(CNNMoney) — The way some people have interpreted the latest Obamacare rule change, you’d think the administration was inviting people to steal from the government.
Officials announced on July 5 that insurance exchanges could relax how they verify the income of people who apply for federal financial help in the first year.
But experts say the temporary change won’t necessarily make it easier to scam the system.
The subsidies at issue are meant to help people who can’t afford to pay full freight for health insurance. Generally speaking, the less you make, the bigger the subsidy you get.
The purpose of the change is to ease the initial administrative burden on the exchanges, which roll out in October.
The new rule doesn’t fully excuse exchanges from having to verify income, said Judy Solomon, vice president for health policy at the Center on Budget and Policy Priorities.
Exchanges must still check the applicant’s income against a federal database, which will include information from his federal tax returns and a record of Social Security benefits.
The exchanges will be looking for disparities between what the applicant says and what’s in the database.
If it looks like someone is understating his income by more than 10%, and the exchange doesn’t have other sources to quickly check against, the exchange may choose to rely on what the applicant says.
But in those cases, the exchange must also conduct a random sample of similar applicants to make sure the verification process is working.
In the end, if someone slips through the cracks — and gets more of a subsidy than he is entitled to — he still could be found out.
That’s because the exchanges are only approving estimated tax credits that a person can use to help pay their insurance, said Larry Levitt, a senior vice president of the Kaiser Family Foundation.
The final calculation of a subsidy’s size will be done after the fact by the IRS.
“Your actual tax credit will be calculated based on your actual income that next April [when you file your federal tax return],” Levitt explained.
Bottom line: Anyone who might get a bigger subsidy than they’re eligible for will have to pay back the difference to the IRS.
And they may owe a penalty, too, since they must attest when applying for subsidies that they are not filing false information.
“If you report your income incorrectly, it will catch up with you because there’s a reconciliation of these tax subsidies on your tax return.
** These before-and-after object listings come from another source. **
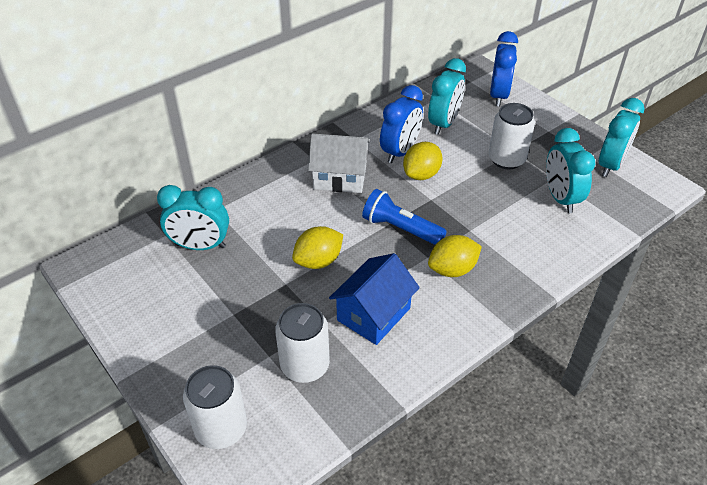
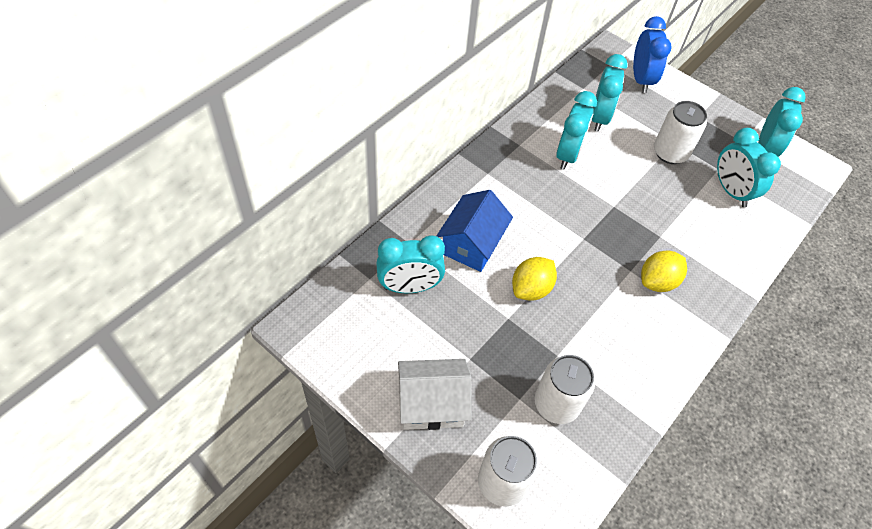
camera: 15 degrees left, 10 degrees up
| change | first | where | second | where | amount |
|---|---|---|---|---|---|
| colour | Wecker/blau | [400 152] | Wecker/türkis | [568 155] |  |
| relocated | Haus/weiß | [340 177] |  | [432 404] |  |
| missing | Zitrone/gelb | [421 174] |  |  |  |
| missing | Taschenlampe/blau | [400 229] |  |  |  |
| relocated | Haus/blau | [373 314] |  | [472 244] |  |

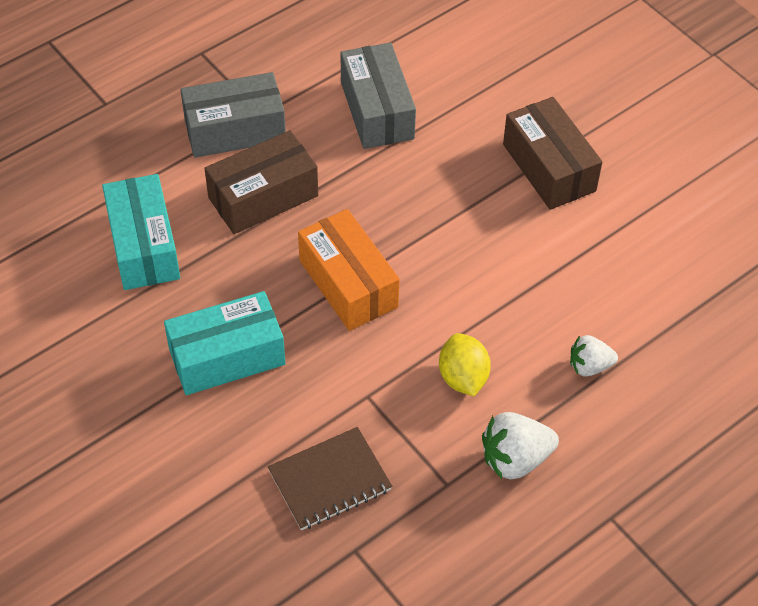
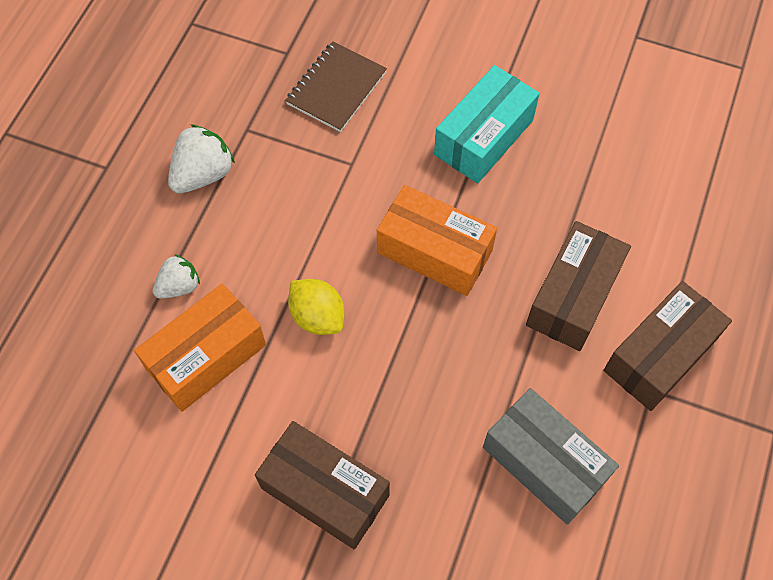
camera: 150 degrees right, 10 degrees up
| change | first | where | second | where | amount |
|---|---|---|---|---|---|
| colour | Schachtel/grau | [235 130] | Schachtel/braun | [659 355] |  |
| missing | Schachtel/türkis | [144 246] |  |  |  |
| relocated | Zitrone/gelb | [463 377] |  | [317 316] |  |
| appeared |  |  | Schachtel/orange | [206 357] |  |

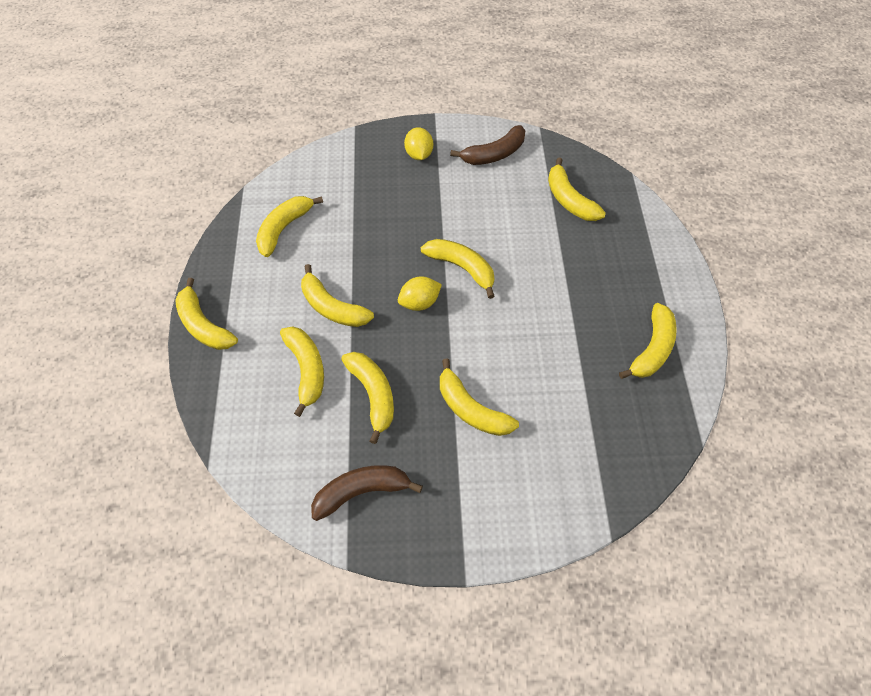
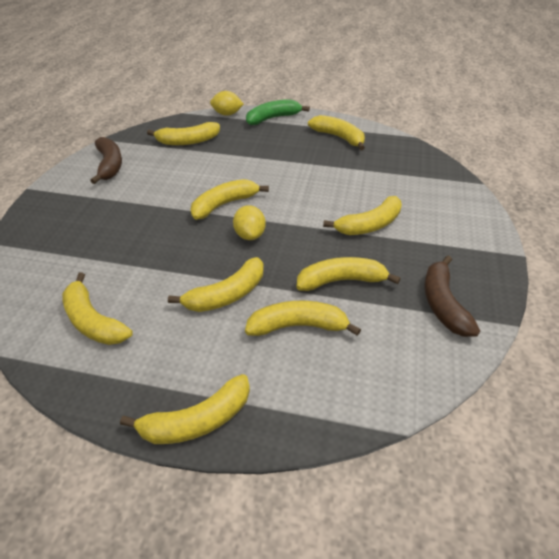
camera: 75 degrees left, 15 degrees down
| change | first | where | second | where | amount |
|---|---|---|---|---|---|
| relocated | Zitrone/gelb | [419 154] |  | [227 114] |  |
| appeared |  |  | Banane/grün | [273 118] |  |

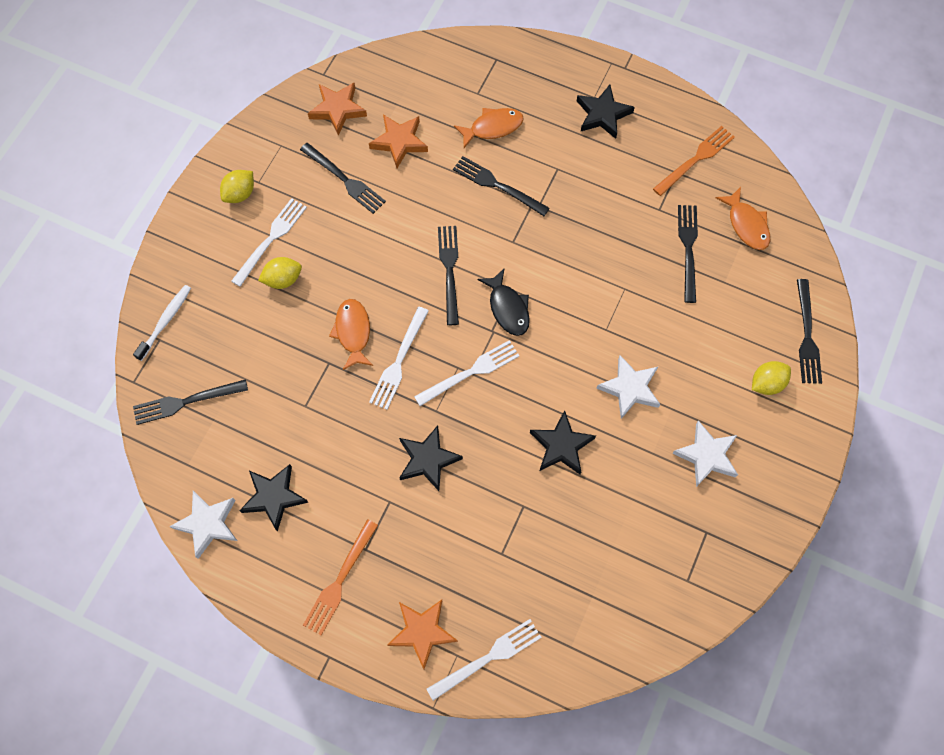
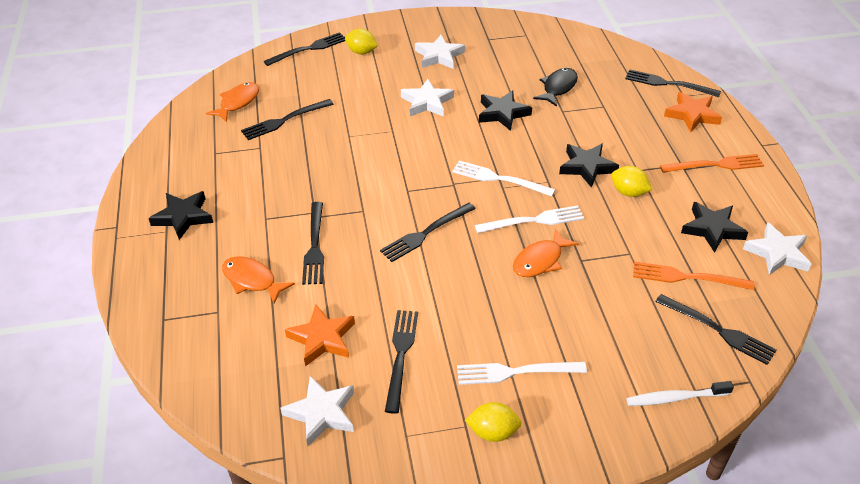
camera: 125 degrees left, 25 degrees down
| change | first | where | second | where | amount |
|---|---|---|---|---|---|
| colour | Stern/orange | [337 109] | Stern/weiß | [321 413] |  |
| relocated | Gabel/orange | [696 159] |  | [686 277] |  |
| relocated | Zitrone/gelb | [283 279] |  | [628 192] |  |
| relocated | Fisch/schwarz | [508 308] |  | [558 87] |  |
| colour | Gabel/weiß | [489 657] | Gabel/schwarz | [667 84] |  |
Come tax time you could see an enormous bill,” said Linda Blumberg, a senior fellow at the Urban Institute’s Health Policy Center.
Of course, it’s also possible to unintentionally understate your income when applying for credits.
Changing jobs, losing one, getting a raise or simply increasing or decreasing work hours means your year-end income could be very different than what you initially reported.
That’s why, Blumberg said, it will be important for consumers to alert the exchange within a month of their income changing so their subsidy can be adjusted accordingly for the rest of that year.
Efforts to educate the public about how the exchanges will work is getting under way, with less than 80 days to go before the exchanges open for enrollment on Oct. 1.